Under the term "demyelination" are included a variety of lesser-known conditions other than MS. Post-infectious demyelination, also called acute dissemiated encephalomyelitis (ADEM) or monophasic demyelination, differs from MS in tending to have a one-time "hit" at any single or multiple regions of the CNS white matter (Bradley et al, Neurology in Clinical Practice, 1996, Butterworth-Heinemann; Vinken, Bruyn and Klawans, Handbook of Clinical Neurology, Vol 47, Demyelinating Diseases, Elsevier, 1985). It often occurs after infection or vaccination, and may present as a transverse myelopathy (spinal cord lesion). Devic's disease is another, characterised by a progressive severe myelopathy along with optic nerve affection, but sparing other regions of white matter (Mandler et al, Ann Neurol 34: 162-8, 1993; O'Riordan et al, J Neurol Neurosurg Psych 60: 382-7, 1996). All these disorders are characterized by a somewhat similar pathology and pathogenesis in that inflammation, through a variety of cells and chemical mediators, induces local damage to CNS white matter leading to loss of myelin (insulation). There is some evidence to suggest that minor trauma may disrupt the blood-brain barrier and initiate the inflammatory process in a susceptible individual.

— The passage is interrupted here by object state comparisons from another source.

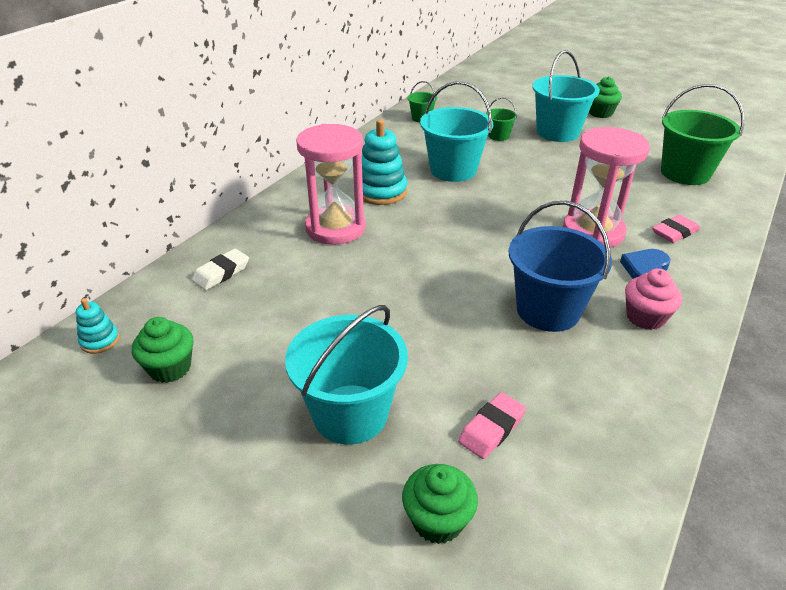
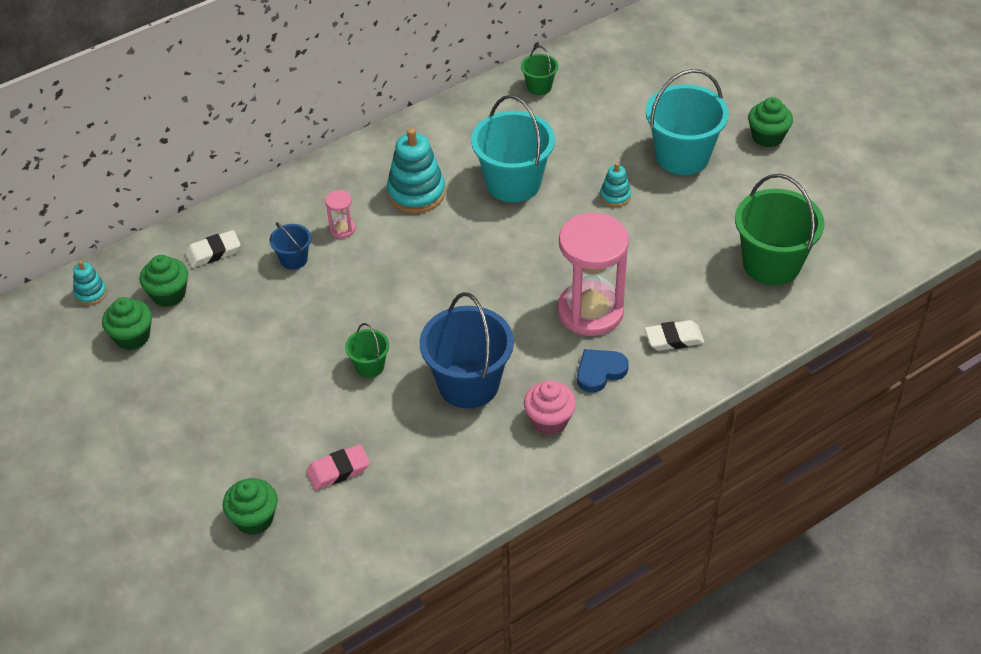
camera: 25 degrees right, 10 degrees up
(192, 318) = (168, 294): none -> green cupcake
(306, 259) = (293, 259): none -> blue bucket
(335, 228) = (342, 229): pink hourglass -> pink hourglass, size x0.41
(350, 414) = (243, 422): turquoise bucket -> none
(498, 136) = (606, 143): green bucket -> green bucket (369, 366)
(535, 161) = (615, 196): none -> turquoise stacking toy
(674, 232) = (674, 339): pink eraser -> white eraser

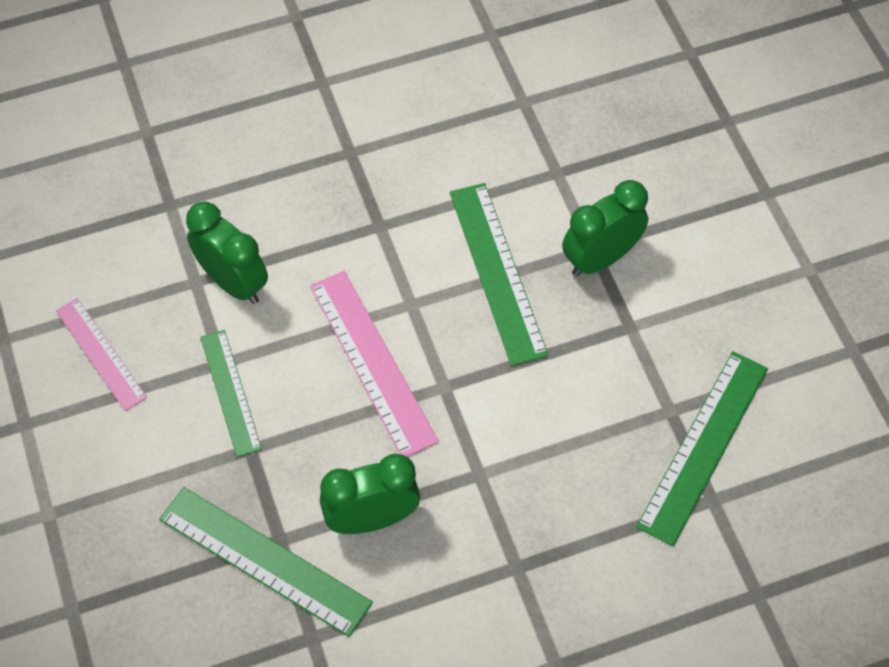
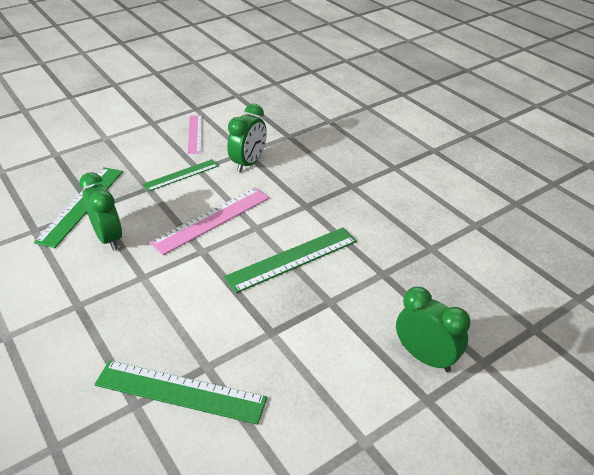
camera: 75 degrees right, 20 degrees down
(100, 354) = (195, 134): pink ruler -> pink ruler turned 45 degrees counterclockwise
(600, 258) = (322, 307): green clock -> green clock (425, 357)

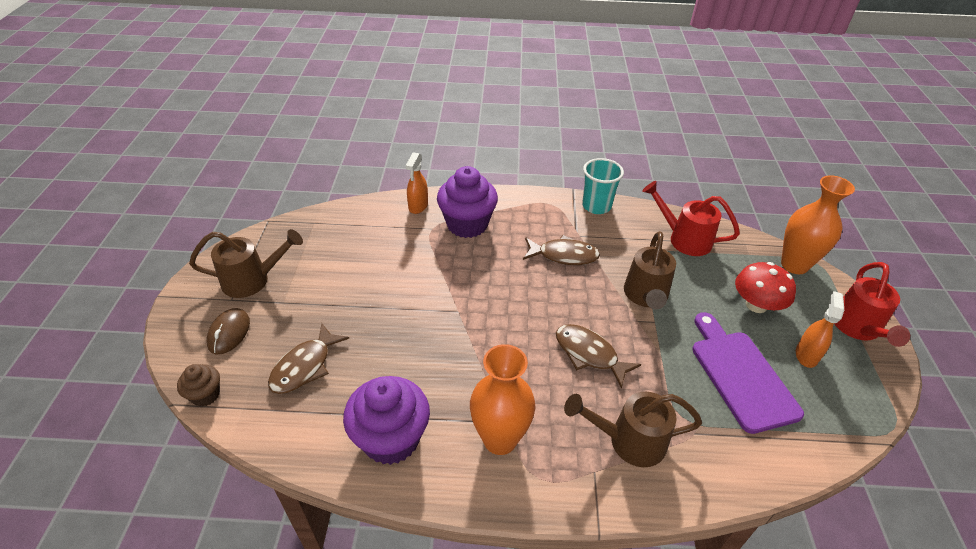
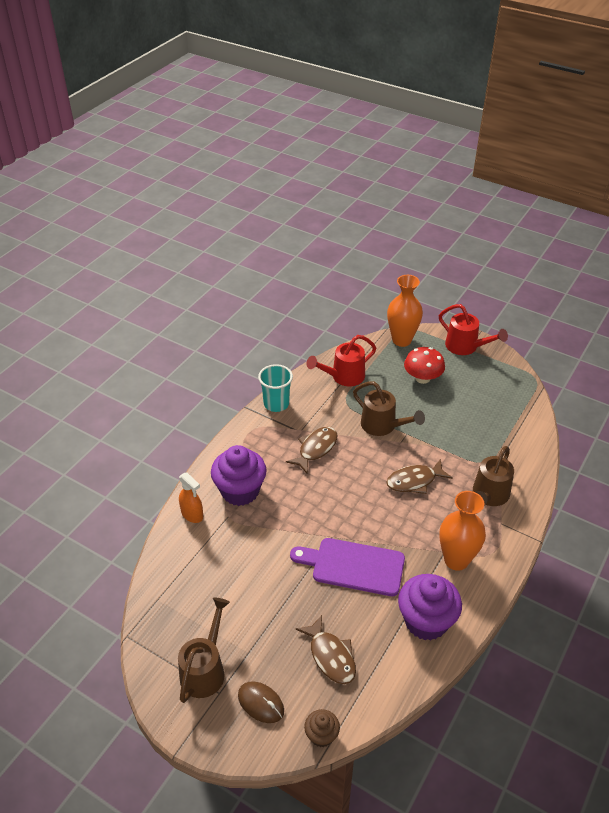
camera: 60 degrees left, 0 degrees up
(740, 375) = (470, 418): purple cutting board -> purple cutting board (353, 566)
(806, 355) = (472, 381): orange spray bottle -> none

The only suggestions that I have are 1. Evaluation for a systemic disease such as vasculitis, which can mimic demyelination, and in addition can cause hypertension, 2. Checking visual evoked responses to look for evidence of optic nerve affection, and 3.  Considering empirical treatment with corticosteroids. Likely, yourdoctors have already considered these.
This information is provided for general medical educational purposes only. Please consult your physician for diagnostic and treatment options of your specific medical condition.